Roughly 21% of Americans smoke, according to a report released last week by the Centers for Disease Control and Prevention. That means about 45 million of us lit up in 2006, with 80% of that tally coming from daily puffers. And that’s still too much.
The numbers have “stalled” according to the report, and it is all for lack of political will and funding. “It is completely commensurate with the stall in resources that have been going into tobacco control,” said Dr. Matt McKenna, who runs the CDC’s Office on Smoking and Health.
“It is troubling news for America’s health that progress has stalled in reducing tobacco use, the nation’s number one preventable cause of death,” added William Corr, the Executive Director of the Campaign for Tobacco-Free Kids. “It is also inexcusable that elected leaders have not done more.”
Given their respective titles and organizations, the views expressed by Mr. Corr and Dr. McKenna are somewhat understandable. But it is difficult to see where they are getting the notion that anti-smoking efforts have stalled.

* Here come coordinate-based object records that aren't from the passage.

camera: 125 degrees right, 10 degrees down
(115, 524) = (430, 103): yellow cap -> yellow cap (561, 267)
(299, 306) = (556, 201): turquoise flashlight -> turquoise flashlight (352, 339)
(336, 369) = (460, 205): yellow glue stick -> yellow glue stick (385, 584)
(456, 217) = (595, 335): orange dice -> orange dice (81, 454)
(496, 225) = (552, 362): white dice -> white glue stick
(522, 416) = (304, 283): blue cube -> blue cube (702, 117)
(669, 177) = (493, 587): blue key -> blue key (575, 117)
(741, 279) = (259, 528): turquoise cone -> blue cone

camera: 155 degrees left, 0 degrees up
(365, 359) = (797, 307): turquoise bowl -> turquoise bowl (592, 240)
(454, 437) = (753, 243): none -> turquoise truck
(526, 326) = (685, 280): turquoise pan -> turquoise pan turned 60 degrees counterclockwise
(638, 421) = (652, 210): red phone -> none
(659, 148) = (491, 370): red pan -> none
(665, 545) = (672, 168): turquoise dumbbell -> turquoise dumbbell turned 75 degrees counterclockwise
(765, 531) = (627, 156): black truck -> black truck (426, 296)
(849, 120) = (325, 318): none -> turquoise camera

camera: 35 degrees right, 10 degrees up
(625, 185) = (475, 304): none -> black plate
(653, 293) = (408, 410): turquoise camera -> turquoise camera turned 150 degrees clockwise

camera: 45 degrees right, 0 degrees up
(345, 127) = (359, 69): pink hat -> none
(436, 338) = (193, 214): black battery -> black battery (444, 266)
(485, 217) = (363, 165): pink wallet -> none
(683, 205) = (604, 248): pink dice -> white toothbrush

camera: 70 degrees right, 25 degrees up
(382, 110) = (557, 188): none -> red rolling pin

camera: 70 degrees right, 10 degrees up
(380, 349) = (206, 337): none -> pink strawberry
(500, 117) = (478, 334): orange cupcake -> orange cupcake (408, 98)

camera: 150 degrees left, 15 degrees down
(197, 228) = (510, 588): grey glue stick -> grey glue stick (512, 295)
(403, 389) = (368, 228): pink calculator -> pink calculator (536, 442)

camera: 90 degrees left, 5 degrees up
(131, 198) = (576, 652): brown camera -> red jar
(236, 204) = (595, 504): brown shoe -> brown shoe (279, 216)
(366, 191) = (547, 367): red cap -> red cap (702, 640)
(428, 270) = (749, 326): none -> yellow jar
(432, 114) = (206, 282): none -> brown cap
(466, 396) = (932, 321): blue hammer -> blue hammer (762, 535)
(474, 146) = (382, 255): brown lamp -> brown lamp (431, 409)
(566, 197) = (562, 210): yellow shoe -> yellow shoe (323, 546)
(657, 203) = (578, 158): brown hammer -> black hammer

Elected officials can’t get enough of smoking restrictions of late. What began just a couple of decades ago as the simple – and logical – removal of smoking sections on commercial flights has now extended into just about every possible corner of our lives: workplaces, bars, restaurants, bowling alleys, and pool halls are off-limits in many cities and states. In some jurisdictions, the no-smoking halo extends several feet outside the establishment itself.
Anti-smoking efforts have forced their way into private areas too. The City Council of Belmont, California, recently voted to prohibit smoking in parks and other outdoor spaces, as well as inside apartments and condominiums. New York City, among other municipalities, is looking to ban smoking in cars when children are present.
The list goes on and on. You need a personal GPS device these days to find a legal place to light up.
For the record, I don’t smoke cigarettes (but I am waiting for the hammer to fall on my beloved cigars). And there’s nothing wrong with a healthy dose of education. But is there really anyone who still doesn’t know that cigarettes are harmful? Whether it’s the Surgeon General’s warning on every pack of smokes or billboards and TV ads, the anti-smoking messages is both ubiquitous and increasingly heavy-handed. New York ran a series of TV ads this summer, with two of episodes titled Carotid and Amputation. The images were as graphic as the names suggest.
If there is a gap in the government-sponsored message, it is filled quite ably by other outfits like The Truth campaign (now using the colorful Internet domain whadafuxup.com). Going for the ultra-hip approach to tobacco crusading, this group takes to the streets with bullhorns in their TV spots, educating concerned passersby on the dastardly deeds of Big Tobacco.
They nearly club you over the head with their message.
On the tax front, the trend is no different. The state taxes on a pack of cigarettes are now a whopping $2.57 here in New Jersey. The median for all states is 80 cents, and that’s after the federal government gets its 39-cent cut. All told, cigarette taxes brought in around $21 billion in revenue at the state and federal levels in 2006. And during the recent fight over expanding the S-CHIP plan, proponents wanted to fund the new program with an extra 61 cents in federal cigarette taxes.
Increasingly, cigarette smoking is an isolating and expensive habit. Yet somehow this all adds up to “stalled” efforts. If so, then with what figures would the CDC be comfortable?
“Utah has a (smoking) prevalence rate of 9%,” said Dr. McKenna. “New Zealand has gotten under 10%. So the idea that there is an irreducible number of people who will smoke is probably true, but it is much less than one in five people.”
How Dr. McKenna knows this to be true isn’t clear. New Zealand seems like a reach, literally and figuratively, and Utah is an equally dubious benchmark for here in the States. Populated heavily by Mormons, who tend to eschew many indulgences the rest of us consider enjoyable, Utah is predestined to have a low smoking rate. (If there is an anti-pork and alcohol division at the CDC, we should hope they are not looking to Syria for our ideal bogeys on the consumption of bacon and beer.)
Despite per-pack costs upwards of $7 and a steady barrage of anti-smoking messages, maybe it is, in fact, one in five Americans who have decided that they just want to smoke? It would seem that the CDC has no idea what an “acceptable” rate might be, given the red herring they offer up with Utah.
In the minds of the anti-tobacco crusaders, education isn’t enough if people only listen. Behaviors must change, too, even if against our will.
And the cynical view is that there is no way Dr. McKenna and his ilk really wants to see smoking rates drop to zero. Like an arch-villain in the comics, tobacco is to be beaten on a regular basis, but never vanquished.
With billions of dollars in funding and important-sounding job titles at stake, the villain must always survive for the next episode.